書道教室で師範代の資格を取得した頃に、教えてもらっていた教室の先生に誘われて賞状の筆耕のお仕事を副業として現在行っています。

最近は、賞状も印刷することが多くなってきたため、以前よりは受注は少なくなっているそうです。しかし、それでも知名度の高い賞のときは手書きで書くため、今でも授賞式が多くなる秋や春の季節には注文が増えます。

私は注文が増える秋と春の時期だけ先生と一緒に筆耕の仕事をすることになりました。

最初は受賞者の名前を間違えないようにとても気をつかいました。

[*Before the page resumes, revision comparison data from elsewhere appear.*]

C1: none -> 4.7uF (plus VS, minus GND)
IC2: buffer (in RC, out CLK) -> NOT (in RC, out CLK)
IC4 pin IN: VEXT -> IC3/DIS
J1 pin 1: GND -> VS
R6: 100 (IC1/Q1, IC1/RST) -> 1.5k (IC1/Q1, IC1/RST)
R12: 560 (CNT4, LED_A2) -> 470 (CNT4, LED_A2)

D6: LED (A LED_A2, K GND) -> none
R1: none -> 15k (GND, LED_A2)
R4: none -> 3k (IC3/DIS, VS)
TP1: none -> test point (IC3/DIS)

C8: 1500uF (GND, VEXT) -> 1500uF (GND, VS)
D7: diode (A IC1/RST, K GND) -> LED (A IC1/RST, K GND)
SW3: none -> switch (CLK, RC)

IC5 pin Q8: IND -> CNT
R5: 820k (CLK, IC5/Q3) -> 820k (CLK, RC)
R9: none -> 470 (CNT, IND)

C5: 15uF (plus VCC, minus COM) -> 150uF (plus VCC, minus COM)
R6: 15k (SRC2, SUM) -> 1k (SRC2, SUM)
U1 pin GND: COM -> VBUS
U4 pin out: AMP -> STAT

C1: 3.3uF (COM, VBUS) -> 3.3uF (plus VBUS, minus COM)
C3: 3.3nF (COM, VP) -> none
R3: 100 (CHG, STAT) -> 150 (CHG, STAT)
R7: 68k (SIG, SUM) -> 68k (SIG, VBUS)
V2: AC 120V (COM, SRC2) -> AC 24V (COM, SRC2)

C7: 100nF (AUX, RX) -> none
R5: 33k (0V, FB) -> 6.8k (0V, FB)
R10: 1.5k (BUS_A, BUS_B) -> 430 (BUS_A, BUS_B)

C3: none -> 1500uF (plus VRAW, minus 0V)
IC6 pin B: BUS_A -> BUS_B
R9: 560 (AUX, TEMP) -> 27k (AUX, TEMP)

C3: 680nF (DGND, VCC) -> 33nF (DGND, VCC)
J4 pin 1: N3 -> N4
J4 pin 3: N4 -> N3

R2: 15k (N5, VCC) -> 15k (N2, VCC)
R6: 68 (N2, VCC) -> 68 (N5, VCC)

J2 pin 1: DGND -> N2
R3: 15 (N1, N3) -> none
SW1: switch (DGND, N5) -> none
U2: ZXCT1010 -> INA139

そのため、1枚仕上げるのに1時間以上かかってしまうこともありました。

全体の字のバランスも大切ですので、1行書き上げるごとに一度筆をおいて賞状の全体のバランスを確認しました。

人の名前の中には初めて書く漢字もありますので、その場合は何度か練習してから書くようにしました。

賞状ですので、通常の書類に字を書くように間違えたても修正液でごまかすことができないのが辛かったです。

就職活動で履歴書を書いていた頃を思い出しました。

単価は1枚につき値段が決まっているため、短時間で仕上げるほど効率がよくなる仕事ですが、なかなか最初は字を間違えないように仕上げるので精一杯でした。
賞状本文

義父は定年退職後のバイトに筆耕をしていました

私の義父は60歳で定年退職をした後、筆耕のバイトをしていました。

最初は、義父が行っている毛筆で賞状や各種の文章を綺麗に書く仕事を筆耕と言う事さえ知りませんでした。

話しを聞くと、義父は大手企業のある事業場の総務に勤務していたのですが、50歳を過ぎた頃から毛筆が上手な事から、各種の賞状や記念行事などの決意表明など、毛筆で文章を書く仕事が義父に依頼が来るようになり、その延長線上で定年後、筆耕の仕事をするようになったようです。

筆耕では毛筆で文章や名前を書きますが、行書や草書ではなく、楷書で分かり易く書くのがポイントだという事です。

毛筆で書くけれど、書道のように芸術性を追い求めるのではなく、あくまで万人が読む事ができ、かつ毛筆独特の風格と美しさを兼ね備えている事が重要なのです。

もちろん、書道に慣れ親しみ、筆使いが上手く、またきっちりとした性格でなければ出来ない仕事です。

義父の性格にピッタリの仕事です。特技は身を助けるとはまさにこの事だと思います。

一人で誰に指図される事なく、黙々と仕事ができる筆耕のバイトは定年退職者にとっては最適な仕事の1つだと感じました。